# Making some easy LED candles.......



## lorod (Apr 19, 2010)

For those of you, like me, who are running out of time to make some PVC type candles, but still want candles in your cemetery or haunted house (but don't want to use real ones....safety first right?), here is one possible solution.

The 99cent store has these LED flicker tea lights








Using a simple white pillar candle and the LED flicker tea light








Using a Auger bit or Forstner bit, slowly cut a hole into the candle. Go slow here so that you don't break the candle. However, if you do happen to break it, no worries, just heat it with a heat gun and join the pieces together








After you have made the hole large enough for the LED flicker light, you can again use your heat gun and melt the candle a bit for effect








Total cost.....$1.00 for the LED flicker tea light, $2.00-4.00 for the candle (depending on how tall you want it, and your own sweat and tears....$0.00 (we love doing this stuff, right )
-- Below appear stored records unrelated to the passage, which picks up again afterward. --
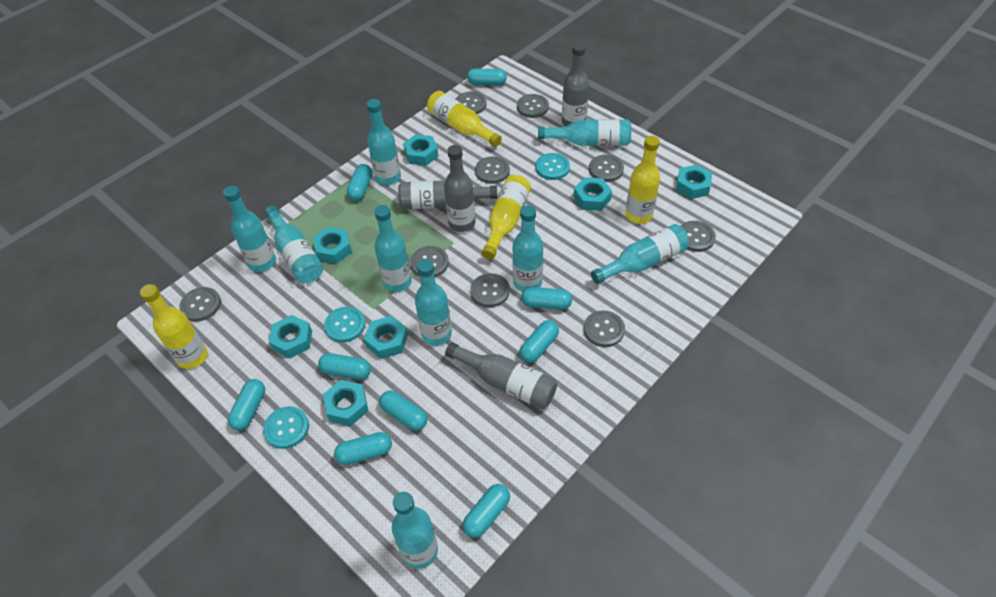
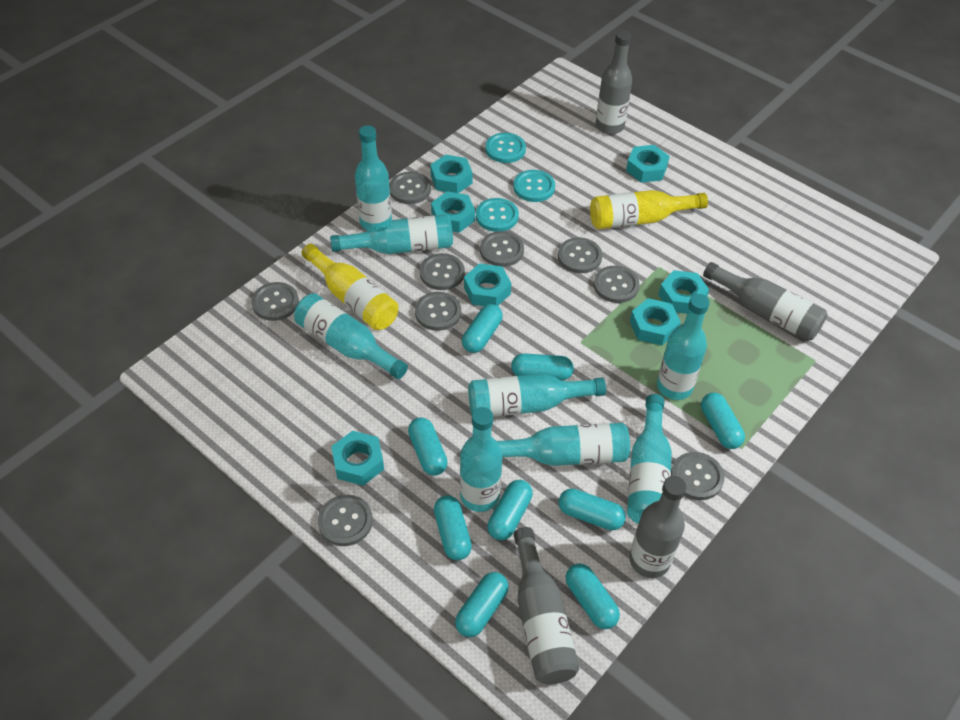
turquoise bottle: 9 -> 8
yellow bottle: 4 -> 2

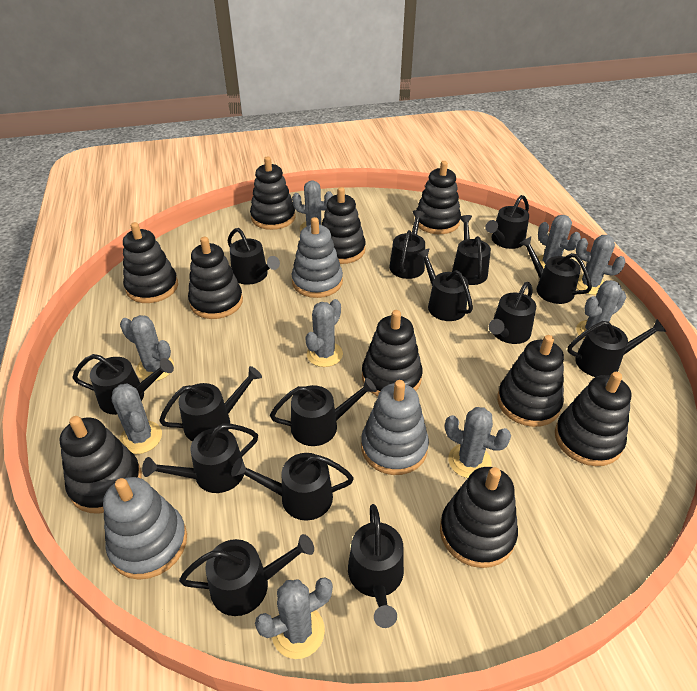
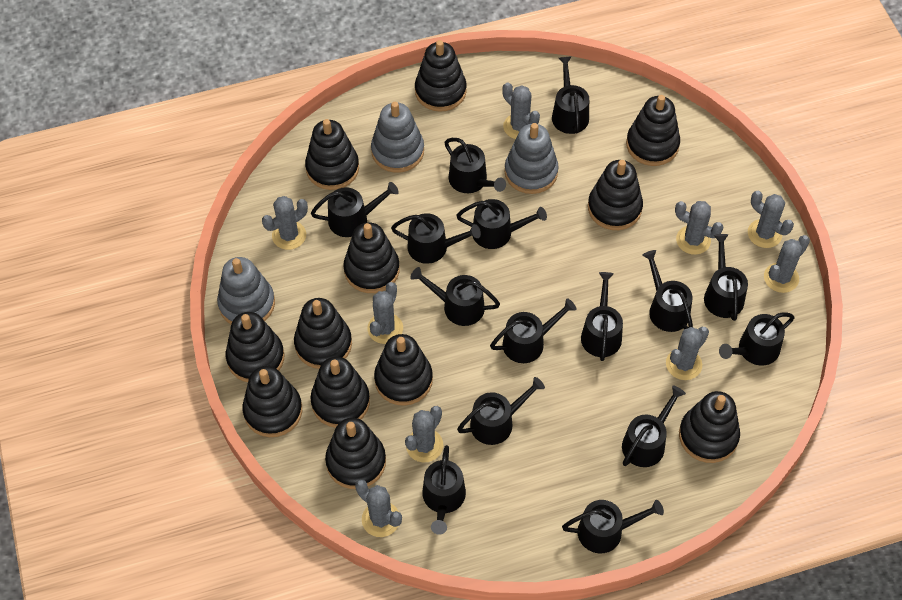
black stacking toy: 10 -> 12

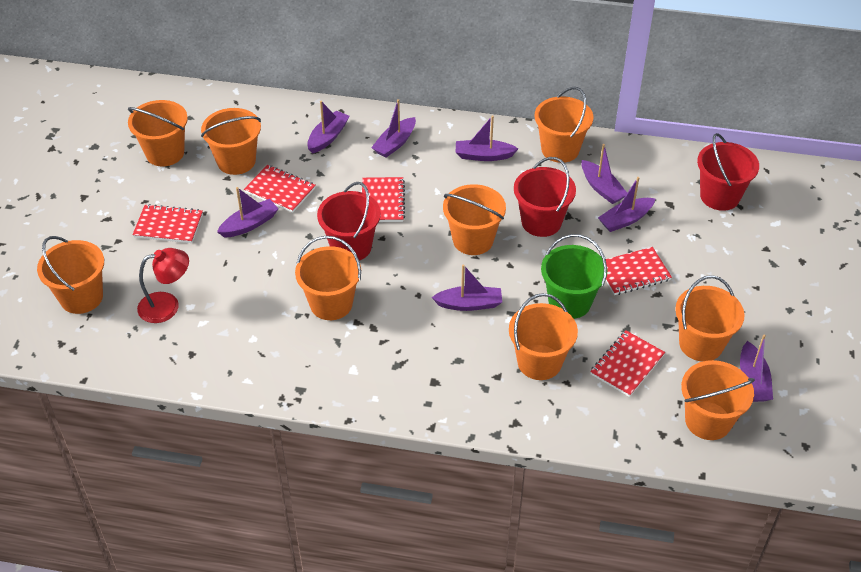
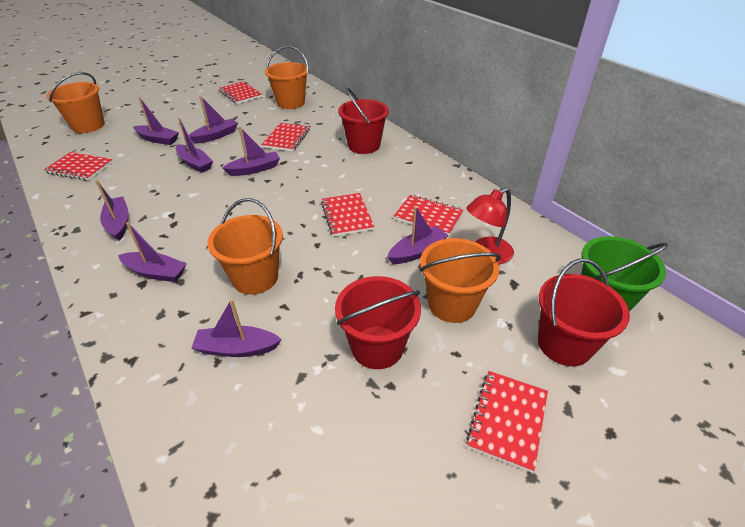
orange bucket: 9 -> 4
red notebook: 5 -> 6

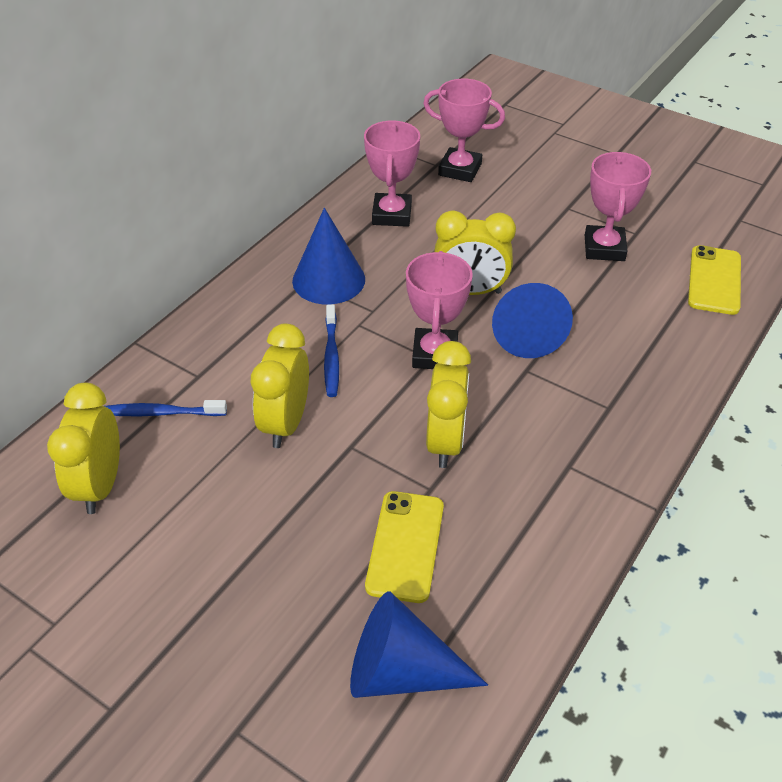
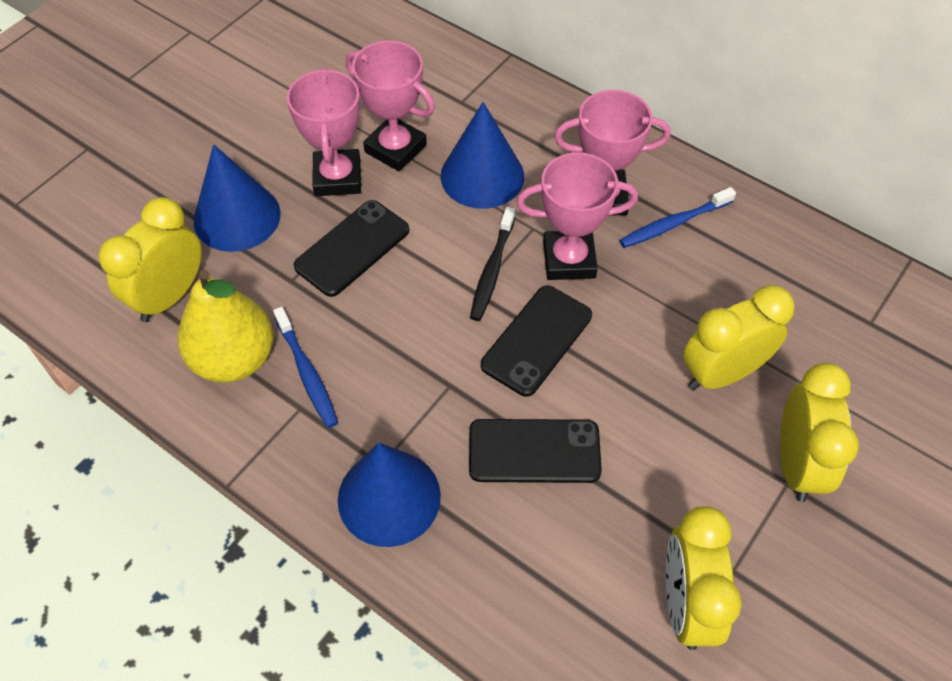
black phone: 0 -> 3
black toothbrush: 0 -> 1
yellow pear: 0 -> 1
yellow phone: 2 -> 0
What it looks like in the dark......








Really does look like a real candle.....especially when it has fog blowing around it.


----------



## Tannasgach (Nov 1, 2009)

That's a cool idea! I already have pillar candles burnt part of the way down but for safety issues (and wind) I didn't want to use real candles and I certainly don't have time to make pvc ones. lol

Thanks for the great tip!


----------



## Cale (Oct 8, 2009)

That turned out great, and cheap too.


----------



## Niyole (Oct 16, 2010)

Nice.I like it.
And it is really special,because your spirit is there.
Hi.I just looking a round.


----------